Multi-zone also provides you with building blocks to meet your disaster recovery and business continuity goals. There are three main capabilities that multi-zone provides for you:

  • Continuity of control plane services. In case of a zonal disaster, critical functionality required to recover an organization and its associated services will already be present in another zone.

  • Support for critical infrastructure for workloads. For example, asynchronous storage replication across GDC zones.

  • Managed services that offer global and zonal variants of their resources. You can deploy highly available applications, or isolate an application to a single zone.

What is a zone?

Each zone is an independent disaster domain. It is a full implementation of GDC air-gapped – a hardware and software solution that does not require connectivity to Google Cloud at any time. A zone manages infrastructure, services, APIs, and tooling that use a local control plane.

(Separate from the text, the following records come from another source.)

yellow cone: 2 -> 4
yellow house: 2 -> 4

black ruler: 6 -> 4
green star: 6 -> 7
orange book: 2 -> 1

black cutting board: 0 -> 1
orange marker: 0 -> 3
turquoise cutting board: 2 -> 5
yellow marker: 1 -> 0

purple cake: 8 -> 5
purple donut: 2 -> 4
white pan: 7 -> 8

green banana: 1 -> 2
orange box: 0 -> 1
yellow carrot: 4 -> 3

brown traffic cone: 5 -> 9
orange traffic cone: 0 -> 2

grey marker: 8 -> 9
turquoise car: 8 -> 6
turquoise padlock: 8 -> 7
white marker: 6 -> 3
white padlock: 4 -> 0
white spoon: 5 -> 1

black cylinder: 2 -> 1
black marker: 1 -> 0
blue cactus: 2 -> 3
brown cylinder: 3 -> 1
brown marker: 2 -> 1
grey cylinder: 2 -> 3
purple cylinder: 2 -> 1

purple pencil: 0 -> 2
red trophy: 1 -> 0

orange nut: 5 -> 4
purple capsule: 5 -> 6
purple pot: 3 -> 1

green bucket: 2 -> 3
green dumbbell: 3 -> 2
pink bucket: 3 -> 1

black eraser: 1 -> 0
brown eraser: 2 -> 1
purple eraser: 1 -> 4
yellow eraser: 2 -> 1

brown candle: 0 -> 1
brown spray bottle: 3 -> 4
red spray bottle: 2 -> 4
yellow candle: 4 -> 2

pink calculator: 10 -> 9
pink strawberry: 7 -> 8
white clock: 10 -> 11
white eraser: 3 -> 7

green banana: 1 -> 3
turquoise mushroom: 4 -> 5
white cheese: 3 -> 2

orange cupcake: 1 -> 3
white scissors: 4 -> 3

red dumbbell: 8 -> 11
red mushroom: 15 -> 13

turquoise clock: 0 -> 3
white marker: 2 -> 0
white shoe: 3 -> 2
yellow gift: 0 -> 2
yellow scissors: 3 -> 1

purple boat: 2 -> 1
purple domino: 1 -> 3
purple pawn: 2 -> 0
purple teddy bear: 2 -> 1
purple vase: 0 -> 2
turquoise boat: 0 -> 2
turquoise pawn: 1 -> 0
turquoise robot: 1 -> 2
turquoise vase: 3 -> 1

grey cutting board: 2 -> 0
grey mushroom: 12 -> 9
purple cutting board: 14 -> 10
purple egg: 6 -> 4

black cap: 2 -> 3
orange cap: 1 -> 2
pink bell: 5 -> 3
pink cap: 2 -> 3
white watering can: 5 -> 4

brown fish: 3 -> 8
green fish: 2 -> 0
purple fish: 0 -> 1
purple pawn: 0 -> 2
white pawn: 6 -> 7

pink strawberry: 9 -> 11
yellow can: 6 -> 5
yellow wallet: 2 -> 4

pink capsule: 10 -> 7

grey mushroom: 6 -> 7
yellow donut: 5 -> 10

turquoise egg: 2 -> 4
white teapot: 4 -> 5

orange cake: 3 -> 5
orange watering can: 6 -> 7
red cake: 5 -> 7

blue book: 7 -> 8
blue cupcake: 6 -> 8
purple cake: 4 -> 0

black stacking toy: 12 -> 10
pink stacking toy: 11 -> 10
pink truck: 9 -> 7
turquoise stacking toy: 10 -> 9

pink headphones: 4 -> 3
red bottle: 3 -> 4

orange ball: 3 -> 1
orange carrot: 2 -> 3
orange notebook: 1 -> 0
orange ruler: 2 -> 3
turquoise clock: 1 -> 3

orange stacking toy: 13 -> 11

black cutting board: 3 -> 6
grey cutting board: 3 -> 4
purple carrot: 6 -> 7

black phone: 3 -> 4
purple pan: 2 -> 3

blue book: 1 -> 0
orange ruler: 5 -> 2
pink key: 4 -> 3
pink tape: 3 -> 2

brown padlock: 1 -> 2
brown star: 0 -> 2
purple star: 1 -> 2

A GDC air-gapped zone is composed of four layers:

  • Hardware: The underlying hardware and rack design defined by Google.

  • Infrastructure: Manages the hardware, and provides abstractions which allows the software layers to run without reference to hardware-specific configurations.

  • Service Platform: A framework for building services on Distributed Cloud that provides consistency among managed services and marketplace services.

  • Managed and Marketplace Services: Customer-facing cloud services running on GDC.

A group of connected air-gapped zones is considered a universe. To deploy fault-tolerant applications with high availability that help protect against unexpected failures, you must deploy your applications across multiple zones in a universe.

What is a region?

A region is a grouping of zones in a universe within our defined latency requirements. A zone with no peers close enough is considered its own region. Zones in a region must be separated by at least 10 km to ensure they are separate disaster domains in many compliance regimes.

Regions can be hundreds of kilometers apart. For this reason, GDC only offers synchronous services within regions; asynchronous services are available within and between regions.

Asynchronous services perform replication in the background, providing low but non-zero recovery point objectives (RPO). Typically, asynchronous services remain available during network partitions.

Zones within a single region are required to meet the latency requirements which enable the delivery of strongly consistent services. Synchronous services perform replication immediately, giving assurance that every write is available in at least two zones. This is the core step needed to achieve zero RPO. Typically, synchronous services have higher latency than non-replicated services, and might become unavailable during network partitions.

What is a universe?

Zones with direct network connectivity, regardless of distance or latency, and a shared management and control plane belong to a universe. You're limited to a maximum of six zones per universe. Zones are considered a single disaster domain within a universe.

Each universe can consist of multiple zones organized into regions that are interconnected. For example, two regions in the US State of Virginia and Amsterdam, Netherlands, respectively, each with three zones:

  • GDC Region 1 (Virginia)

    • Zone 1 (us-virginia1-a)
    • Zone 2 (us-virginia1-b)
    • Zone 3 (us-virginia1-c)
  • GDC Region 2 (Netherlands)

    • Zone 1 (eu-ams1-a)
    • Zone 2 (eu-ams1-b)
    • Zone 3 (eu-ams1-c)

The following diagram shows an example GDC universe.

A universe consists of zones that are grouped across regions.

A universe can have 1-6 zones, and can have one or two operation centers.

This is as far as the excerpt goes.